The PRINCE study is a population-based prospective pregnancy study based at the University Medical Center Hamburg-Eppendorf and was initiated in 2011. Inclusion criteria were maternal age of 18 years or higher and a viable singleton pregnancy at gestational week 12–14. Women with chronic infections (HIV, Hepatitis B/C), known substance abuse, smoking, or pregnancies conceived after assisted reproductive technologies were excluded from study participation. Assessment of relevant covariables has been described in detail elsewhere⁸⁴. All study participants signed informed consent forms and the study protocol was approved by the ethics committee of the Hamburg Chamber of Physicians under the registration number PV3694. For the present analyses, mother–child pairs have been identified among the PRINCE participants based on the following criteria: availability of maternal and cord blood samples and parental-reported information on early life respiratory infections of the child. The information on infections early in life was obtained via questionnaires filled by the parents and hence, identification of the pathogen causing the infection (viral or bacterial) was not included in the study design. See also demographic Supplementary Table 1.

Cord blood processing

Cord blood was obtained from neonates born to participating women who gave birth at the University Medical Center Hamburg. Samples were processed within 2 h after delivery. Cord blood mononuclear cells (CBMC) were extracted from whole blood using Biocoll (Biochrome/Merck) gradient centrifugation and stored until analysis in liquid nitrogen in RPMI1640/20% heat-inactivated FBS supplemented with 10% DMSO. Maternal whole blood and fetal cord blood was frozen for subsequent DNA extraction.
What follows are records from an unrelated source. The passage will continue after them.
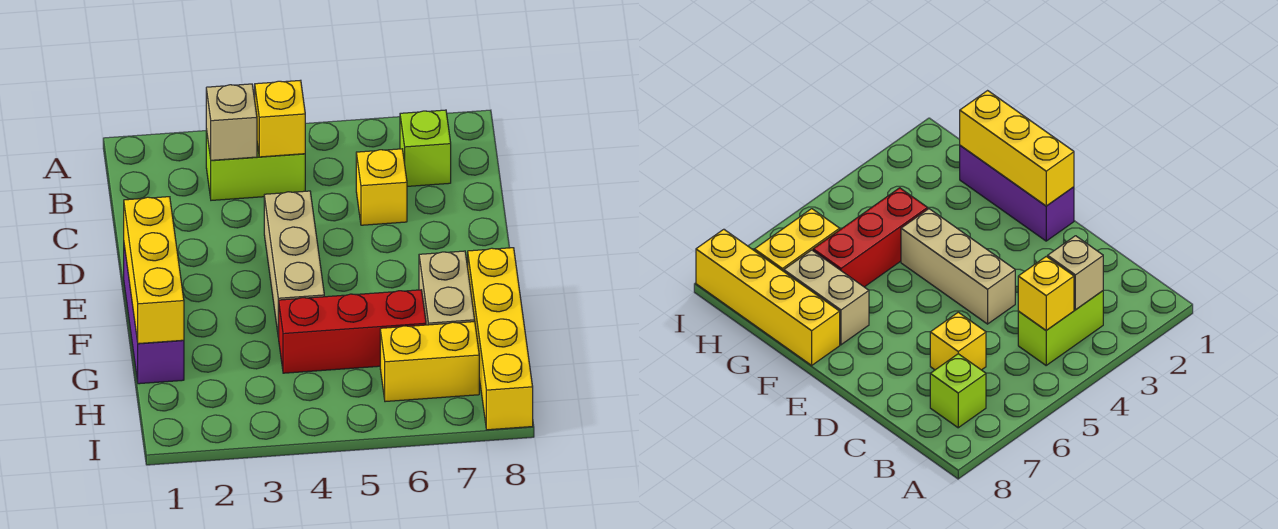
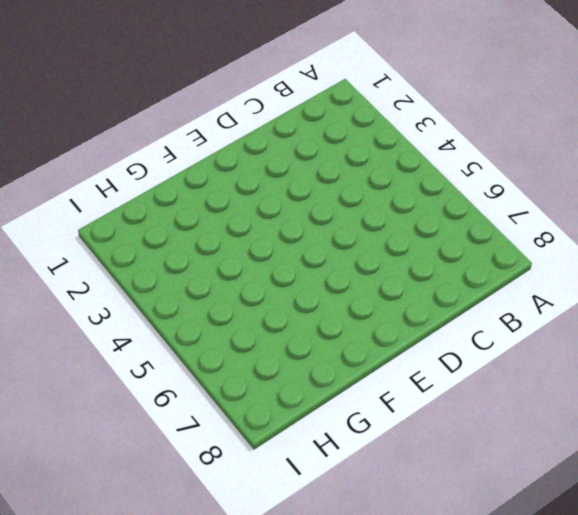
none -> lime brick B3:B4 level 1
none -> lime brick B7 level 1
none -> yellow brick C6 level 1

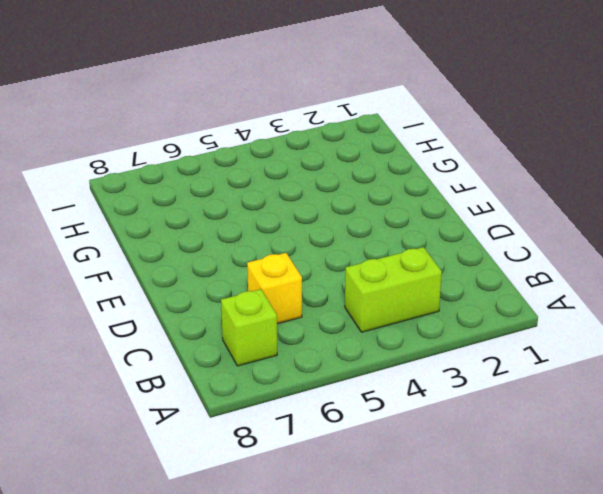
none -> tan brick D4:F4 level 1
none -> purple brick E1:G1 level 1
none -> tan brick F7:G7 level 1

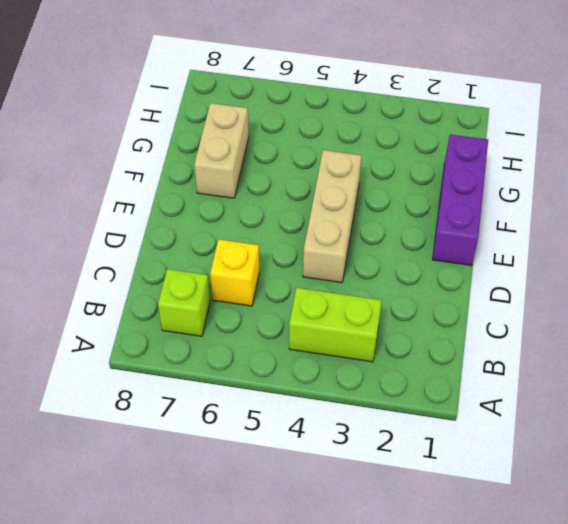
none -> yellow brick F8:I8 level 1
none -> red brick G4:G6 level 1
none -> yellow brick H6:H7 level 1

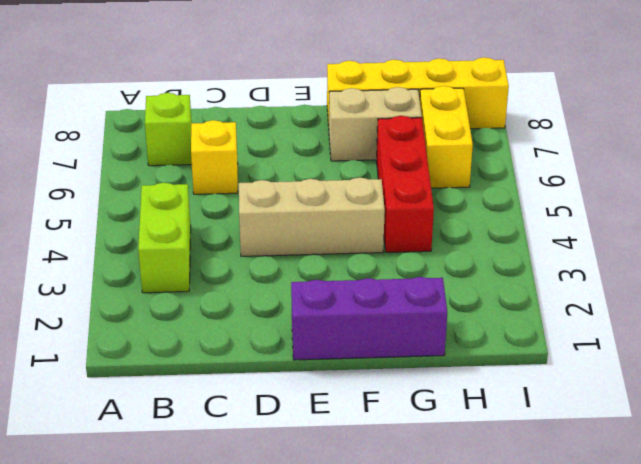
none -> tan brick B3 level 2
none -> yellow brick B4 level 2
none -> yellow brick E1:G1 level 2

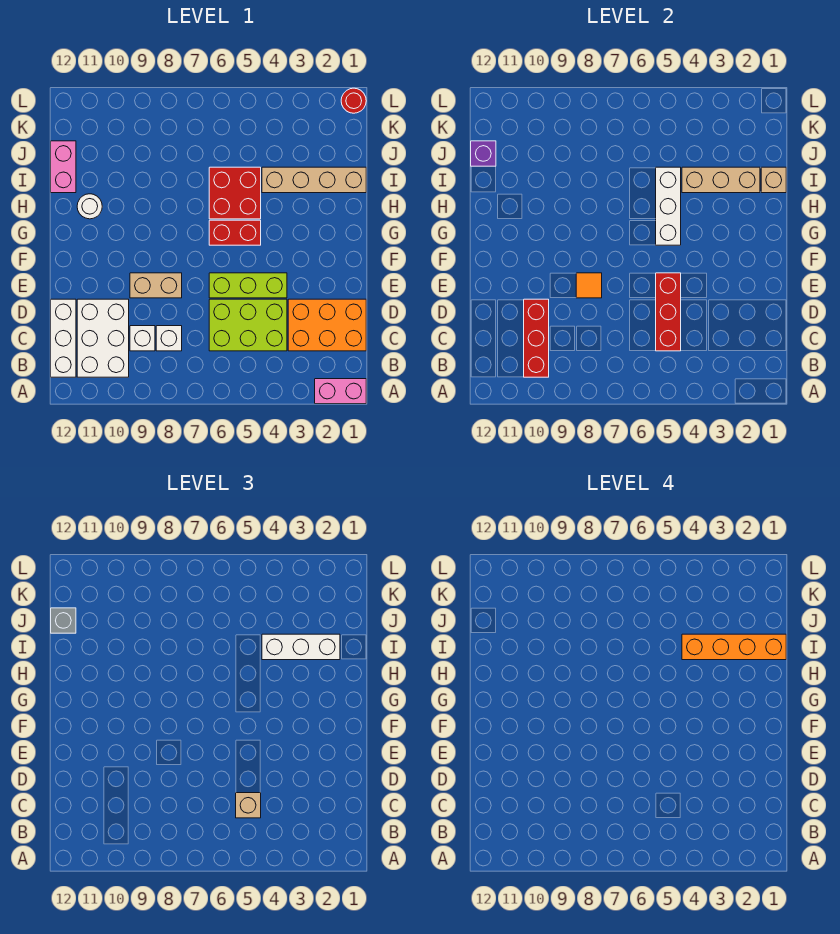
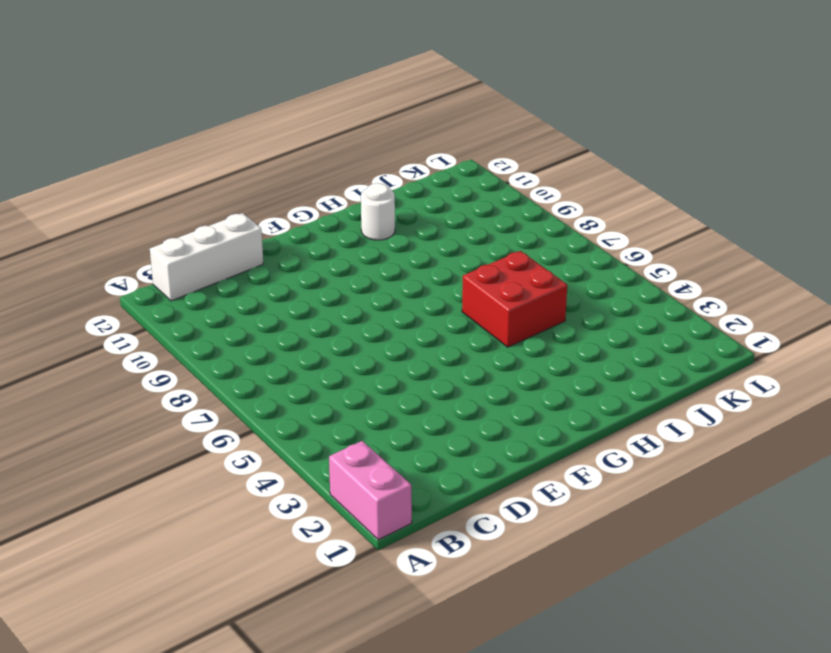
none -> white brick B10:D11 level 1
none -> orange brick C1:D3 level 1
none -> lime brick C4:D6 level 1

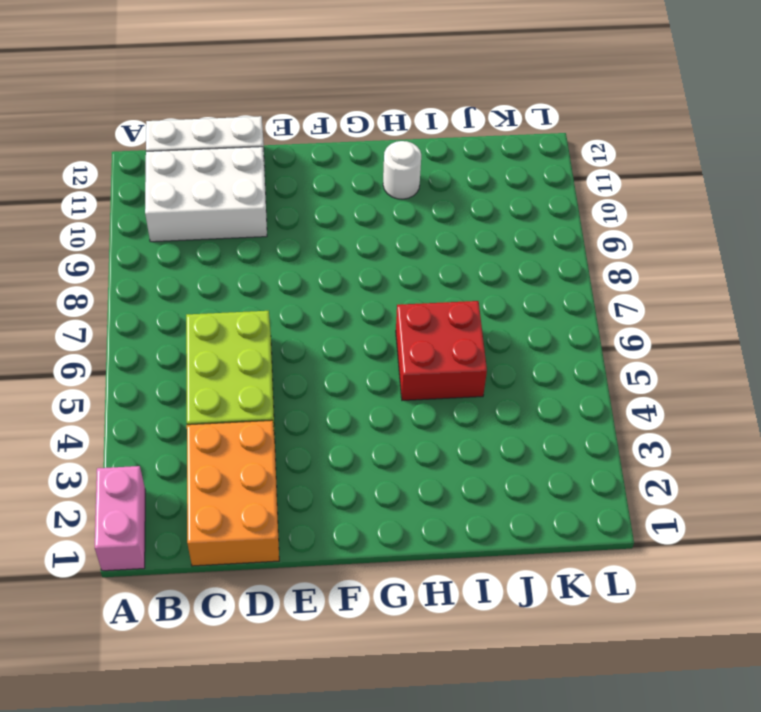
none -> white brick C8 level 1
none -> white brick C9 level 1
none -> lime brick E4:E6 level 1

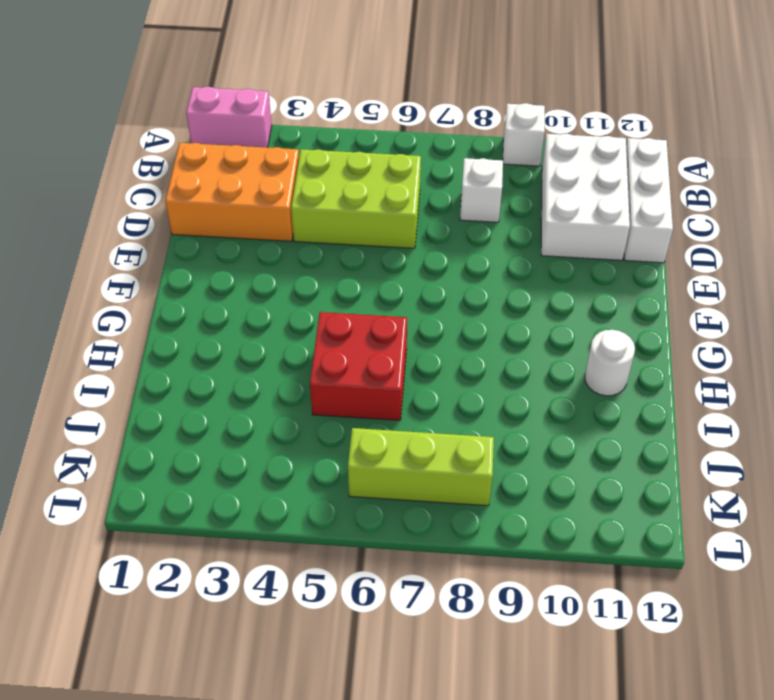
white brick A9 level 1 -> white brick C9 level 1
lime brick K6:K8 level 1 -> lime brick E4:E6 level 1
none -> tan brick E8:E9 level 1
none -> red brick G5:G6 level 1
none -> tan brick I1:I4 level 1

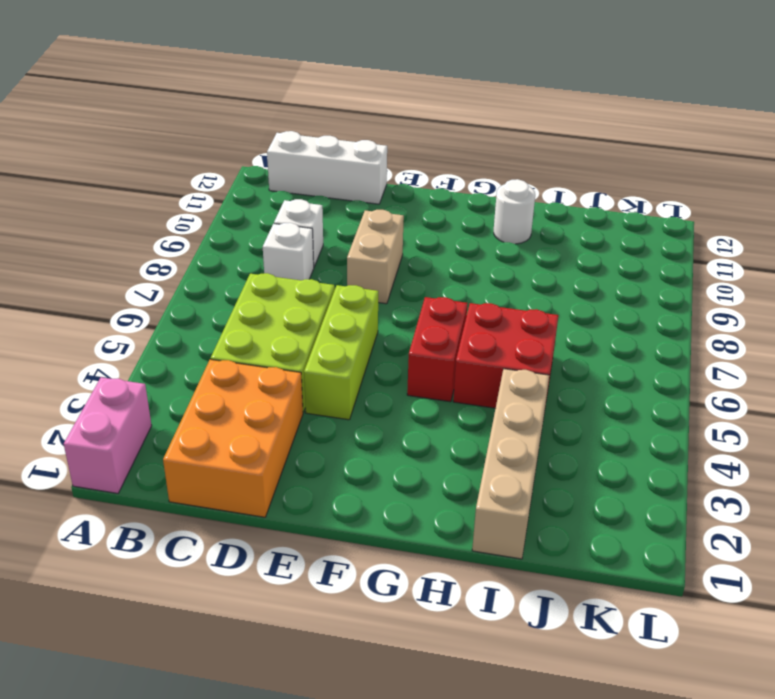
none -> white brick B10:D11 level 1
none -> pink brick I12:J12 level 1
none -> red round brick L1 level 1

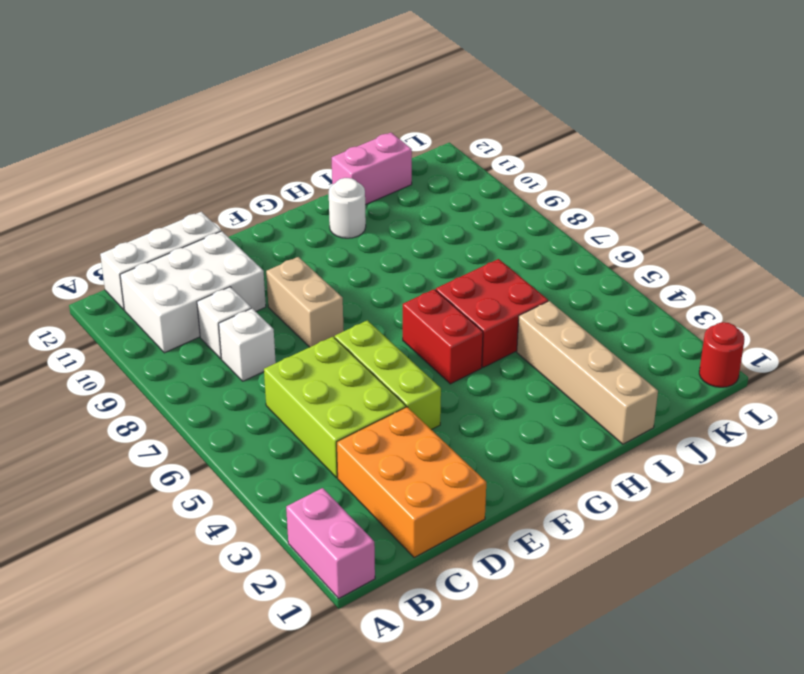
none -> red brick B10:D10 level 2
none -> red brick C5:E5 level 2
none -> orange tile E8 level 2

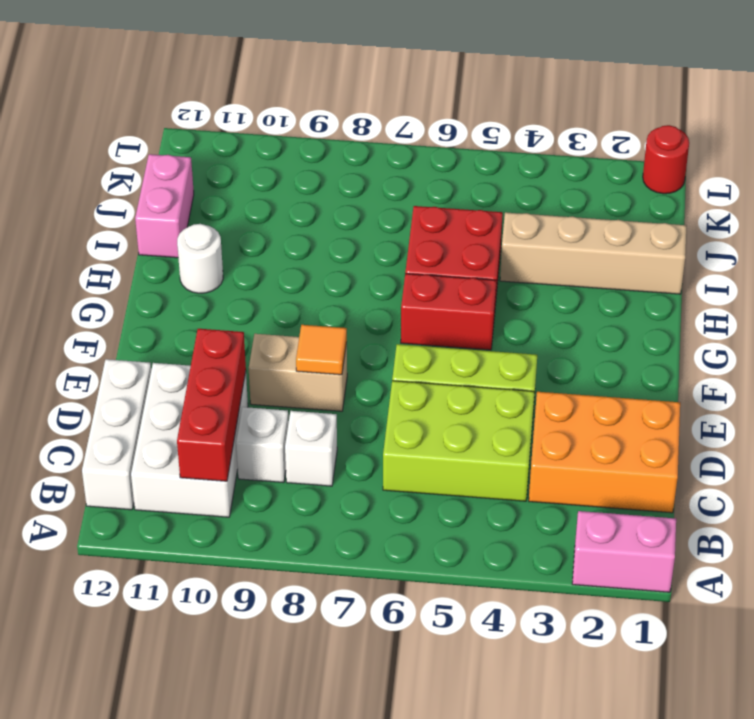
none -> red brick C5:E5 level 2
none -> white brick G5:I5 level 2
none -> tan brick I1 level 2

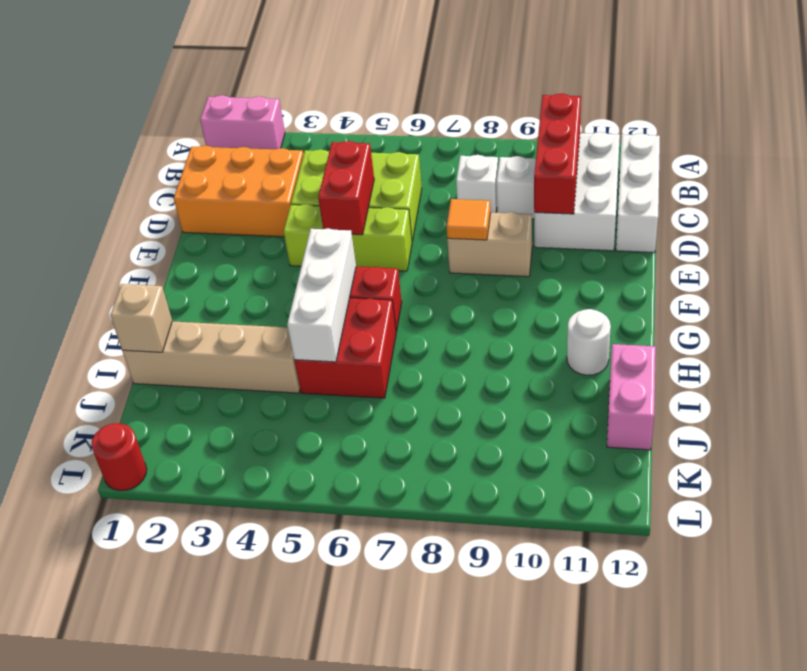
red brick D5:E5 level 2 -> red brick C5:E5 level 2
none -> tan brick I2:I4 level 2
none -> purple brick J12 level 2
none -> tan brick C5 level 3

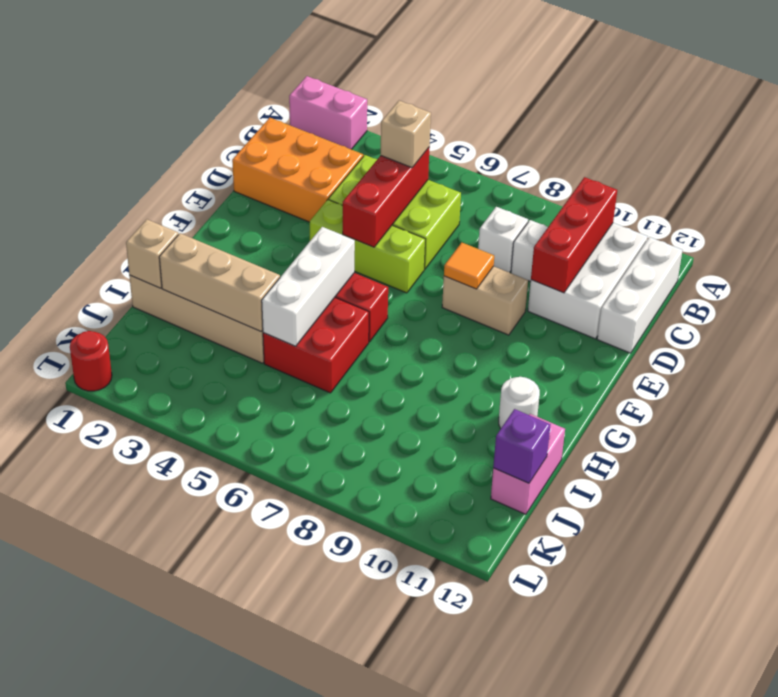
none -> white brick I2:I4 level 3
none -> grey brick J12 level 3
none -> orange brick I1:I4 level 4

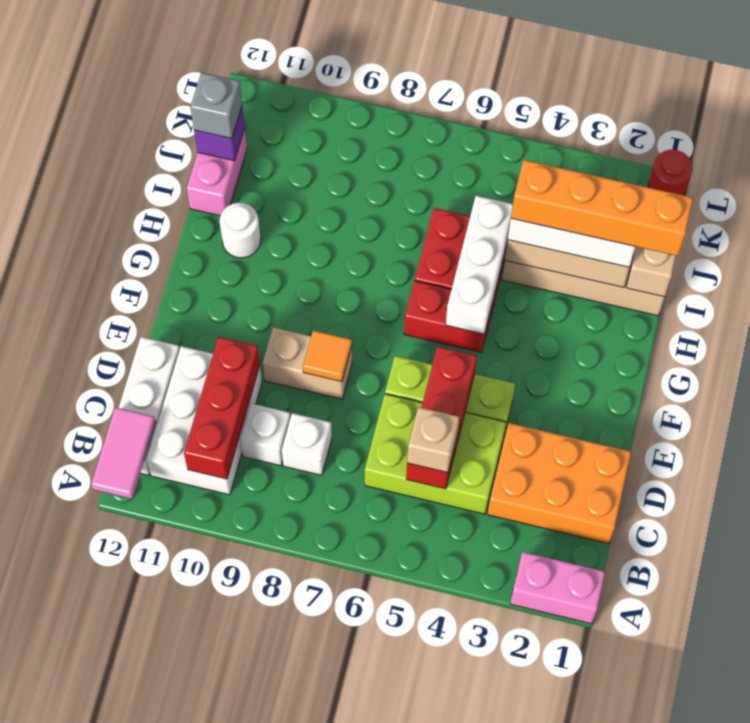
pink tile A12:B12 level 2 -> none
Microchimerism analysis in cord blood by DIP-specific duplex digital PCR

To screen for maternal microchimerism in cord blood, we adapted technical approaches developed to quantify hematopoietic chimerism after bone marrow transplantation (for details see supplementary information and ref. ⁴⁰). Cryopreserved full blood samples from mother and cord blood were used to isolate genomic DNA, which was diluted to 50 ng per reaction. Specific primers and probes, their sequences and related screening kits are described in Supplementary data 3. In total, the presence or absence of 36 DIPs were tested by PCR, using hematopoietic cell kinase (HCK) as reference gene. Once informative DIPs were identified, CBMC stored in liquid nitrogen were thawed and the number of retrieved cells was counted. At least 5 × 10⁶ of CBMC were used for DNA isolation. Digital PCR was carried out using the QX100 Droplet Digital PCR System (Bio-Rad, Laboratories, USA). Up to 70 ng of CBMC-derived DNA could be isolated per cord blood sample using the QIAamp DNA Mini Kit (Qiagen, Cat-No.: 51306). To increase the chance of detecting MMc in cord blood, five reactions, each run in duplicates, of CBMC-derived DNA were performed using the maximum volume allowed by ddPCR Supermix (9.4 µl) (BIORAD, Cat-No.: 1863024). In addition, DNA isolated from maternal blood was used as positive control. The PCR mix was compartmentalized using the QX100 Droplet Generator. The produced droplet-containing plate was sealed and amplified using dPCR. Generated data was analyzed with the QuantaSoft software (Bio-Rad).

Quantification and statistical analysis

Statistical parameters including sample size n, the definition of center, dispersion, and precision measures (mean ± SEM) and statistical significance are reported in the figures and figure legends. Data was tested for normal distribution and the hypothesis judged to be non-zero with statistical significance when p < 0.05 by Mann–Whitney-U test, Kruskal–Wallis test, or Wilcoxon-Rank-Sum test. In figures, asterisks denote statistical significance (*p < 0.05; **p < 0.01; ***p < 0.001; ****p < 0.0001). Human data analysis was conducted using nonparametric Spearman correlations with a 95% confidence interval. Outliers were removed by using Robust regression and Outlier removal function in GraphPad PRISM with a false discovery rate of 1%. Statistical analysis was performed in GraphPad PRISM 8.

Reporting summary

Further information on research design is available in the Nature Research Reporting Summary linked to this article.